In Wisconsin, at least, the traders' posts, placed at the carrying places around falls and rapids, pointed out the water powers of the State. The portages between rivers became canals, or called out canal schemes that influenced the early development of the State. When Washington, at the close of his military service, inspected the Mohawk valley and the portages between the headwaters of the Potomac and the Ohio, as the channels "of conveyance of the extensive and valuable trade of a rising empire,"[253] he stood between two eras--the era with which he was personally familiar, when these routes had been followed by the trader with the savage tribes,[254] and the era which he foresaw, when American settlement passed along the same ways to the fertile West and called into being the great trunk-lines of the present day.[255] The trails became the early roads.
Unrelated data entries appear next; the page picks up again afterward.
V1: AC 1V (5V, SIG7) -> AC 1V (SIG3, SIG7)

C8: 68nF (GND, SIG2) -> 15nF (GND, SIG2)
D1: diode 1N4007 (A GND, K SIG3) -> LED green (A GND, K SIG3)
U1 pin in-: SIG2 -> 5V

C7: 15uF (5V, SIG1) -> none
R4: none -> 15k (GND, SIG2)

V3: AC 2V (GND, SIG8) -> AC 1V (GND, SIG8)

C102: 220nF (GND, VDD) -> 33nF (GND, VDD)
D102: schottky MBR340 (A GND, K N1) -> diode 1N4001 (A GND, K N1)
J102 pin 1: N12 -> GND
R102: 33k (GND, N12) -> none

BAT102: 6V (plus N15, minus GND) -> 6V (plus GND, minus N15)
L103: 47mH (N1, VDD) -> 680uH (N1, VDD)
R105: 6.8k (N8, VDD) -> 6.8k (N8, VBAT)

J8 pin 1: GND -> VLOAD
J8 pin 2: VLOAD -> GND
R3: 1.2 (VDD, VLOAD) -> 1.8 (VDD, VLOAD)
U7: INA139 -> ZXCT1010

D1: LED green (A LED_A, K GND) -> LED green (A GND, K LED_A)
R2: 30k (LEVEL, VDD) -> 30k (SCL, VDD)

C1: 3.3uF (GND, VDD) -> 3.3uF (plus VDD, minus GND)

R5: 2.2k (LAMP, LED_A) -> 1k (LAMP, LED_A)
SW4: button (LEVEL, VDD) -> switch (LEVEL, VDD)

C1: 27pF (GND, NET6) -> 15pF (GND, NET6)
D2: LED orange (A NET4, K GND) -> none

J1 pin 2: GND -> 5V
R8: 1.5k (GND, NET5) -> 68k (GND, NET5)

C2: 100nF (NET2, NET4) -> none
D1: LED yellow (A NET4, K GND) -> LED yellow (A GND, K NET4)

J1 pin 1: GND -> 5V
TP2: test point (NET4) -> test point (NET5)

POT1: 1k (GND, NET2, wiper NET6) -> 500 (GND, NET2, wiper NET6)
An old Indian trader relates that "the path between Green Bay and Milwaukee was originally an Indian trail, and very crooked, but the whites would straighten it by cutting across lots each winter with their jumpers, wearing bare streaks through the thin covering, to be followed in the summer by foot and horseback travel along the shortened path."[256] The process was typical of a greater one. Along the lines that nature had drawn the Indians traded and warred; along their trails and in their birch canoes the trader passed, bringing a new and a transforming life. These slender lines of eastern influence stretched throughout all our vast and intricate water-system, even to the Gulf of Mexico, the Pacific, and the Arctic seas, and these lines were in turn followed by agricultural and by manufacturing civilization.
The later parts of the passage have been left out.